WMU graduate wins prestigious playwriting fellowship

Contact: Mark Schwerin

KALAMAZOO--A recent Western Michigan University graduate has won the Kennedy Center American College Theatre Festival's Ten-Minute Play Award at the same time he has been selected for a prestigious playwriting fellowship.

Adam Pasen, who recently earned his doctoral degree in playwriting through the WMU Creative Writing Program, was one of four finalists for the Ten-Minute Play Award for his play "Starf*cker," which was presented at the Kennedy Center on Wednesday, April 18. The award carries with it a $500 cash prize.

In addition, it was announced during the award ceremony that Pasen is one of six playwrights nationwide to be selected for a fellowship to the 2012 WordBRIDGE Playwrights' Laboratory in partnership with Baltimore CENTERSTAGE. Pasen earned the fellowship for his full-length play "Badfic Love" and will attend the laboratory June 9-23.

Pasen, who is from Chicago, has worked closely with of Dr. Steve Feffer, associate professor of English. Pasen credits his time in WMU's Creative Writing Program with preparing him for a successful writing career and helping him win the award and fellowship.

"Aside from the immense honor I felt at receiving the national Ten-Minute Play Award from the Kennedy Center and the WordBRIDGE fellowship, I was also awed by just how far I have come as a playwright during my time in Kalamazoo; these are accolades I never could have achieved without Dr. Feffer's guidance and the support I have found in the playwriting community at WMU," Pasen says. "Thanks to Western, I am leaving with a portfolio of work I am confident in and a network of incredible connections to help me find my footing as I embark on the next phase of my playwriting journey."
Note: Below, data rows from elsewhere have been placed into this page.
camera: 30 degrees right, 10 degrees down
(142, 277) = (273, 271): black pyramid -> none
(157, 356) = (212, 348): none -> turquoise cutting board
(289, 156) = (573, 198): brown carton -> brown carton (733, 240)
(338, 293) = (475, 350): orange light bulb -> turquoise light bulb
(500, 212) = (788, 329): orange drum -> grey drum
Feffer, who also serves as chair of the National Playwriting Program for the KCACTF for the Great Lakes Region, says the two honors acknowledge Pasen as a young playwright on the rise.
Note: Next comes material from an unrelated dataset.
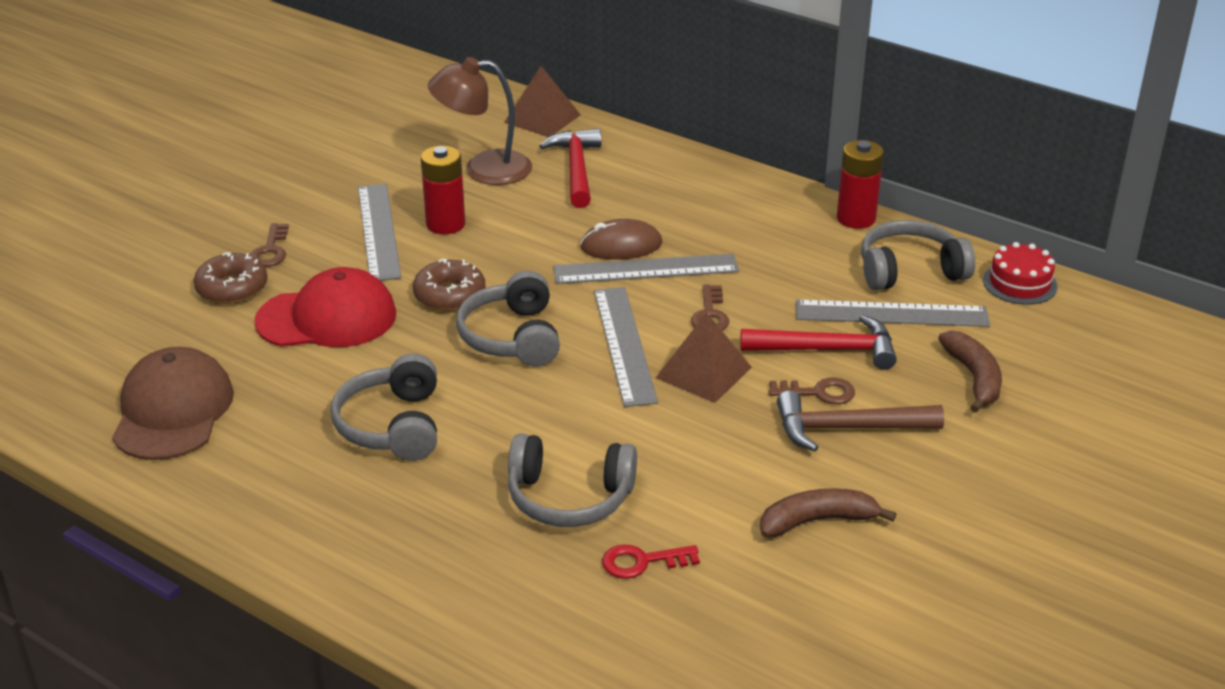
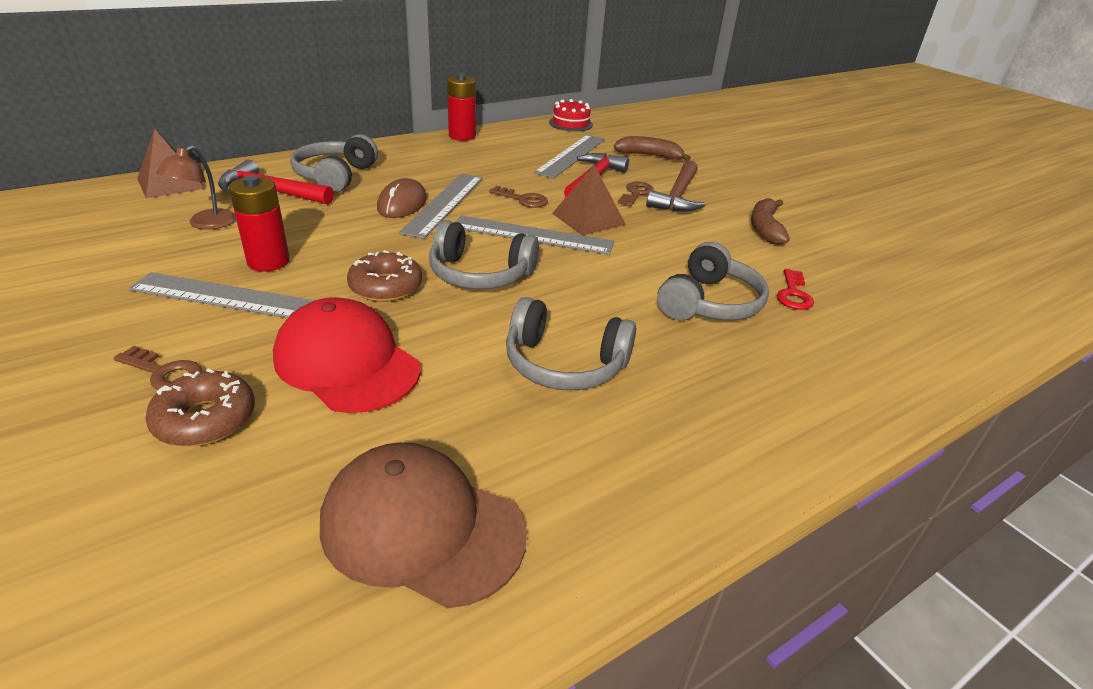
camera: 70 degrees left, 0 degrees up
(327, 318) = (347, 363): red cap -> red cap turned 60 degrees counterclockwise
(483, 169) = (206, 224): brown lamp -> brown lamp, size x0.66
(910, 271) = (532, 140): grey headphones -> grey headphones (335, 176)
"These are extraordinary achievements and very well-deserved honors," Feffer says. "His play was selected out of well over a thousand submissions for the Ten-Minute Play Award. And WordBRIDGE is an extremely prestigious and competitive new play development organization."

Feffer adds that this is the third year in a row that WMU playwrights have won national playwriting awards at the Kennedy Center American College Theatre Festival.

Pasen was among more than 120 outstanding theater students from colleges and universities nationwide who flocked to the Kennedy Center April 16-21 for the 44th annual Kennedy Center American College Theatre Festival. In January and February, they presented their work at eight regional festivals, earning an expense-paid trip to Washington, D.C., to participate in the festival.

Pasen's play overcame huge odds just to be chosen a finalist. More than 120 student-written 10-minute plays are received at each of the eight Kennedy Center American College Theatre Festival Regional Festivals. Each region typically selects just six playwrights to be showcased at the regional festival, and a select few are chosen as national finalists.

WordBRIDGE nominations also are solicited from around the country. The playwrights' laboratory encourages writers to send scripts that best capture their voices and visions, but that are in need of revision and the intensive work. Nominated scripts are then distributed to a panel of theatre professionals who read and recommend projects based on originality, vision and voice. Once the pool of nominations has been narrowed down to selected finalists, lab organizers talk with each of the playwrights and determine if he or she is a good match.

In addition to the Kennedy Center and WordBRIDGE, Pasen's plays have been produced or workshopped by American Theater Company, Remy Bumppo, City Lit and the Samuel French Off-Off Broadway Festival. He has been a finalist for the Reva Shiner Comedy Award from Bloomington Playwrights Project and has also served as dramaturg and company member on the WMU production "Good Death" presented at the Edinburgh Fringe Festival in Scotland and a new piece about Jack Kevorkian created in collaboration with Moises Kaufman's Tectonic Theater Project. He has several short pieces published with Brooklyn Publishers and Heuer.

As an actor, Pasen's recent roles include Mitchell in "The Little Dog Laughed," the titular character in "Tartuffe," Edmund in "King Lear" and Robert Martin in "The Drowsy Chaperone," as well as Jim Marvin in "Oh Boy!" at City Lit in Chicago.